Early in the spring of 1953, someone asked Bob Trice about his chances of winning the International League’s Rookie of the Year Award. Some might have considered it a long shot for a pitcher who had just advanced four minor-league levels in a single jump.
Trice, however, embraced the idea. “I’d like that,” he said. “I sure would.” But the 26-year-old hurler didn’t stop there. “I’d like to win a place on the all-star team,” he said. “I’m going to try to be the most valuable player in the league.”1 Remarkably, Trice went on to achieve all three of those lofty goals.2
The former member of the Homestead Grays had played the previous three seasons in the Class C (Québec) Provincial League.3 In 1952 Trice helped the St. Hyacinthe A’s win the league championship by posting a 16-3 record, playing several outfield and infield positions, and hitting .297 in 300 at-bats.4
Philadelphia sent Trice to spring training with Triple-A Ottawa in 1953, more for experience than anything else. It was expected that he would start the season with Williamsport of the Class A Eastern league.5 To the surprise of the Philadelphia front office, Trice made the Ottawa roster and returned to Canada for the fourth year in a row.
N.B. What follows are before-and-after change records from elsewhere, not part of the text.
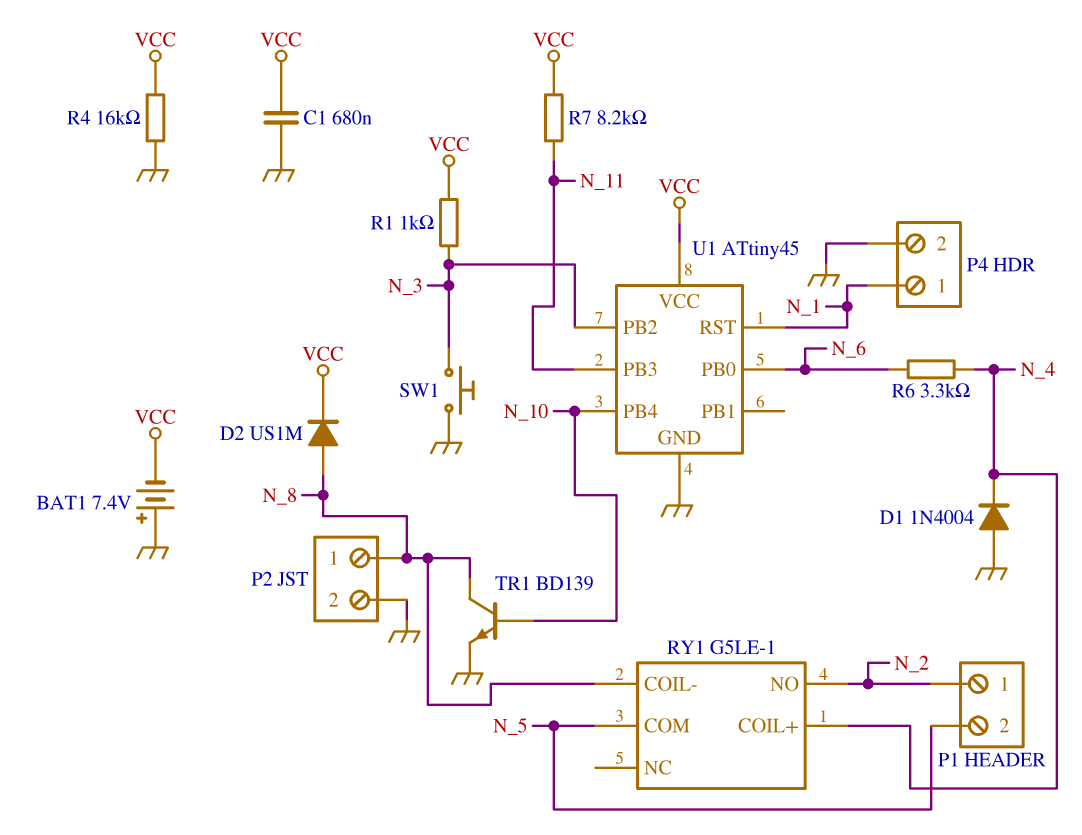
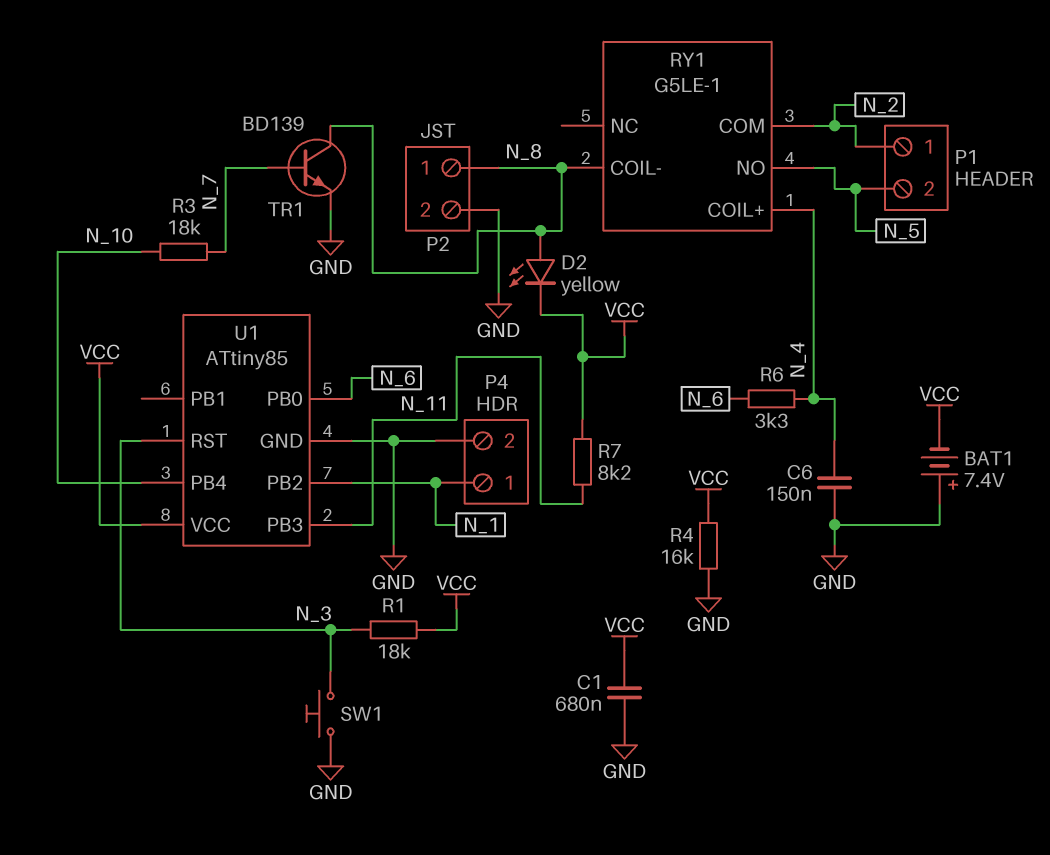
C6: none -> 150nF (GND, N_4)
D1: diode 1N4004 (A GND, K N_4) -> none
D2: diode US1M (A N_8, K VCC) -> LED yellow (A N_8, K VCC)
R1: 1k (N_3, VCC) -> 18k (N_3, VCC)
R3: none -> 18k (N_7, N_10)
RY1 pin COM: N_5 -> N_2
RY1 pin NO: N_2 -> N_5
TR1: NPN BD139 (B N_10, C N_8, E GND) -> NPN BD139 (B N_7, C N_8, E GND)
U1: ATtiny45 -> ATtiny85
U1 pin PB2: N_3 -> N_1
U1 pin RST: N_1 -> N_3

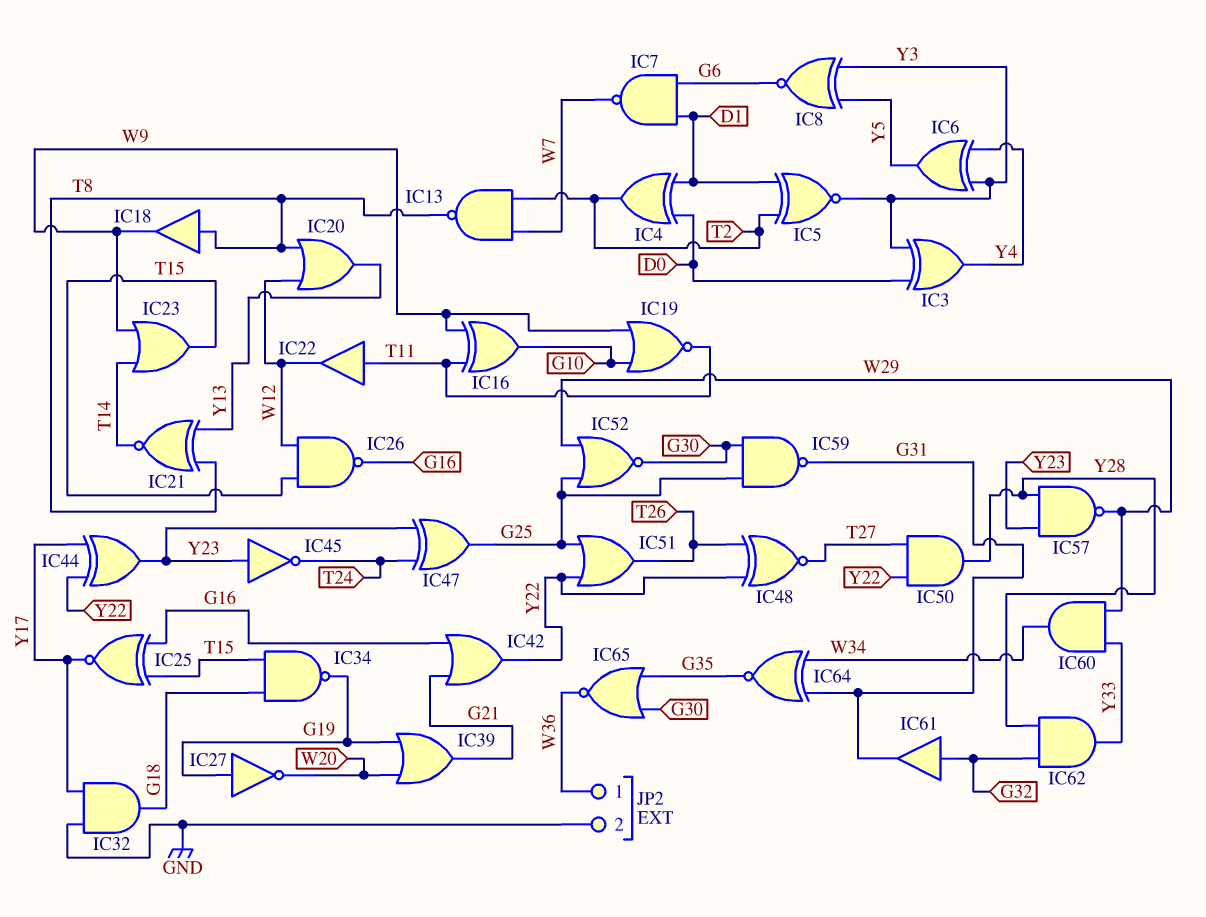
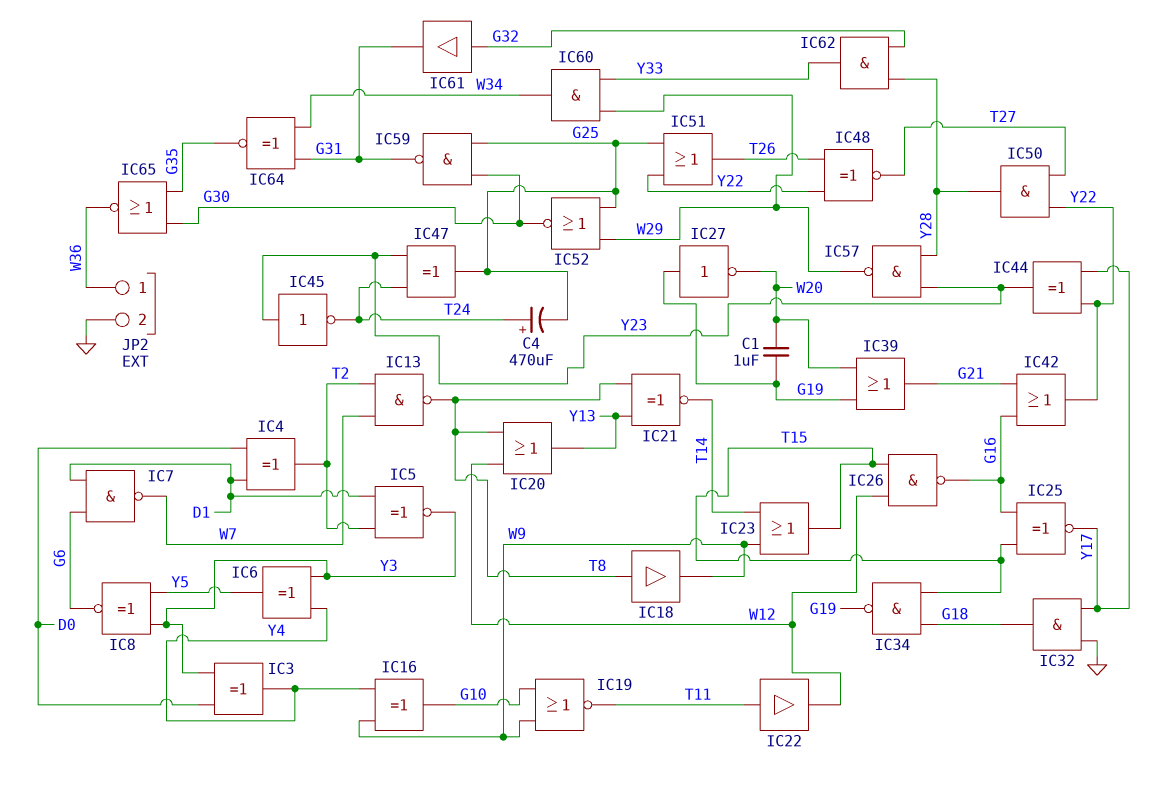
C1: none -> 1uF (G19, W20)
C4: none -> 470uF (plus T24, minus G25)
IC16: XOR (in T11, in W9, out G10) -> XOR (in W9, in Y4, out G10)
Trice made his Triple-A debut on April 29 in Ottawa’s home opener, earning the victory with a complete-game five-hitter over Syracuse.6 Despite his strong initial showing, the rookie right-hander soon encountered a stretch of adversity. He got knocked around in his next three starts, causing manager Frank Skaff to shift him to the bullpen on May 18.7
Trice responded by pitching effectively in three relief appearances, and he was back in the starting rotation by the end of the month.8 He reeled off seven consecutive victories, culminating with a four-hit shutout of the Montreal Royals on June 17.9 The winning streak set a new professional record for Ottawa pitchers, breaking the previous mark of six straight victories by James “Gussie” Gannon, who played for the 1898 Ottawa Wanderers in the Class A Eastern League.10 Trice tied another Ottawa record – this one for hitting − by driving in five runs in the game.11 He was so skilled with the bat that Skaff regularly used him as a pinch-hitter.12
Trice continued to pitch well, and his popularity in Ottawa soared. The team held a Bob Trice Night to honor its ace hurler during an August 13 twin bill against the Springfield Cubs. With Ottawa playing its third doubleheader in three nights, Skaff approached Trice the evening before and asked if he could pitch on one day’s rest.13 Trice agreed to do it.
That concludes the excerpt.